You are NOT as fat as you imagine.
Don't worry about the future; or worry, but know that worrying is as effective as trying to solve an algebra equation by chewing bubblegum. The real troubles in your life are apt to be things that never crossed your worried mind; the kind that blindside you at 4pm on some idle Tuesday.
Do one thing every day that scares you.
Sing.
Don't be reckless with other people's hearts, don't put up with people who are reckless with yours.
Floss.
Don't waste your time on jealousy; sometimes you're ahead, sometimes you're behind. The race is long, and in the end, it's only with yourself.
Remember compliments you receive, forget the insults; if you succeed in doing this, tell me how.
Keep your old love letters, throw away your old bank statements.
Stretch.
Don't feel guilty if you don't know what you want to do with your life.

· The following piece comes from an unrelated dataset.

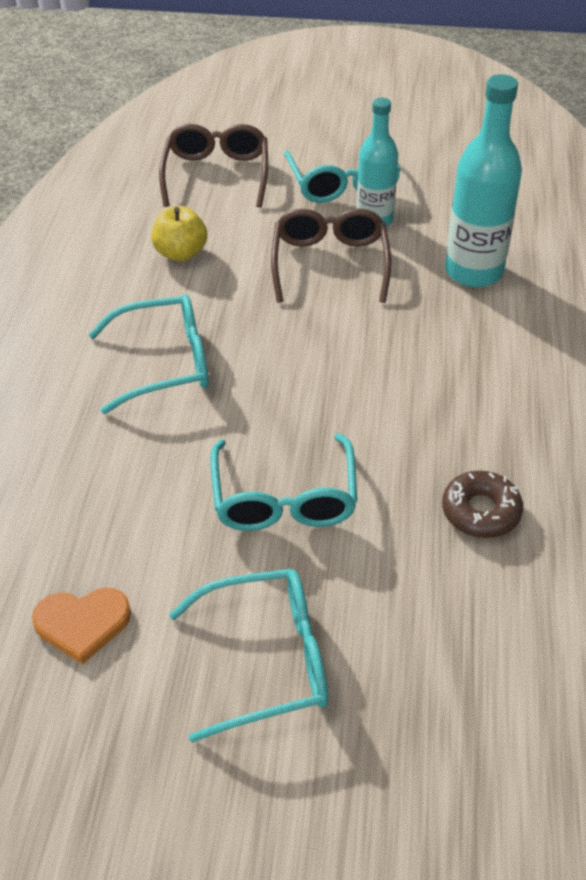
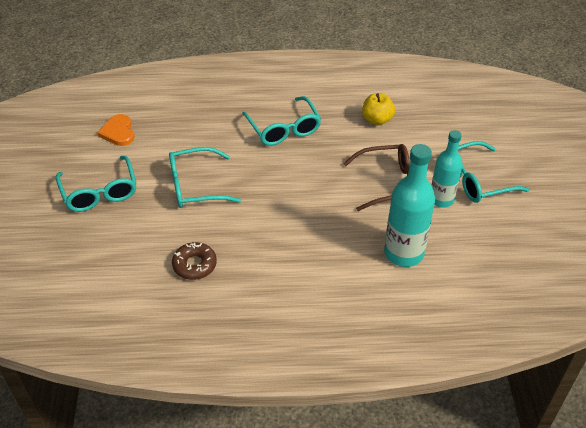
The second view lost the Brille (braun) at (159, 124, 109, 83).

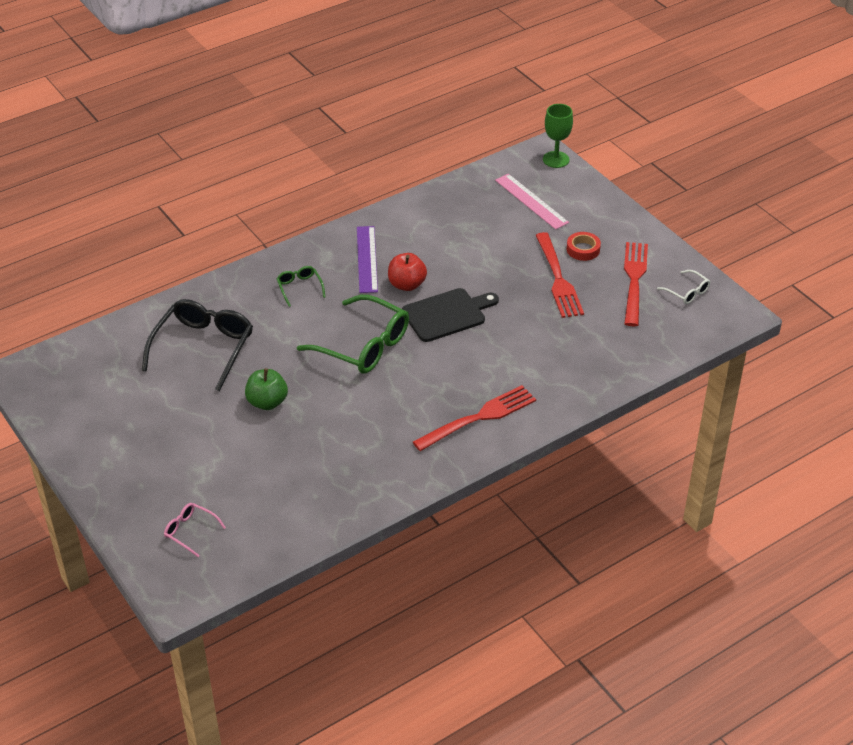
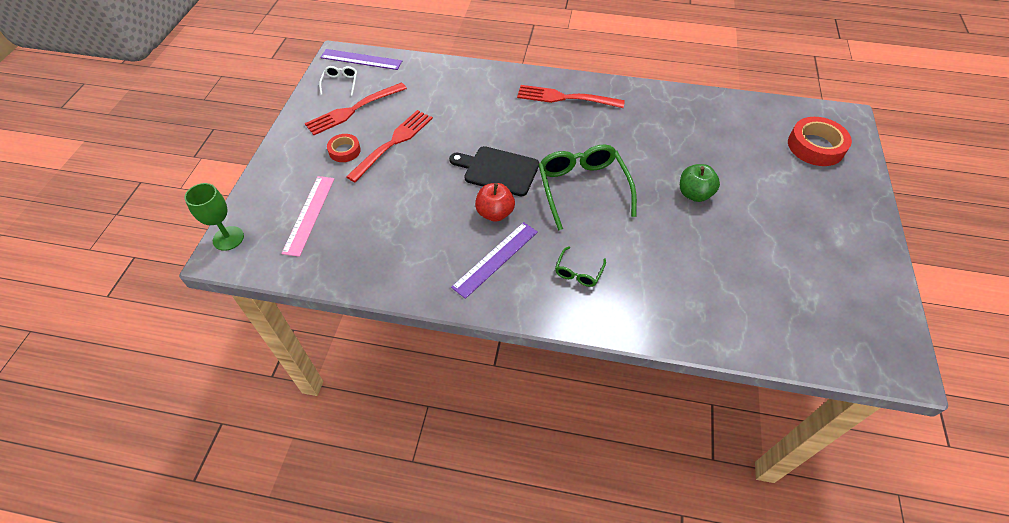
The second view lost the Brille (schwarz) at (142, 299, 111, 92).
The second view gained the Lineal (lila) at (320, 49, 82, 21).
Where the Brille (rosa) stood at (164, 503, 62, 54), the Klebeband (rot) came to stand at (788, 117, 64, 49).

The most interesting people I know didn't know at 22 what they wanted to do with their lives, some of the most interesting 40 year olds I know still don't.
Get plenty of calcium.
Be kind to your knees, you'll miss them when they're gone.
Maybe you'll marry, maybe you won't, maybe you'll have children, maybe you won't, maybe you'll divorce at 40, maybe you'll dance the funky chicken on your 75th wedding anniversary. Whatever you do, don't congratulate yourself too much or berate yourself, either. Your choices are half chance, so are everybody else's. Enjoy your body, use it every way you can. Don't be afraid of it, or what other people think of it, it's the greatest instrument you'll ever own.
Dance. Even if you have nowhere to do it but in your own living room.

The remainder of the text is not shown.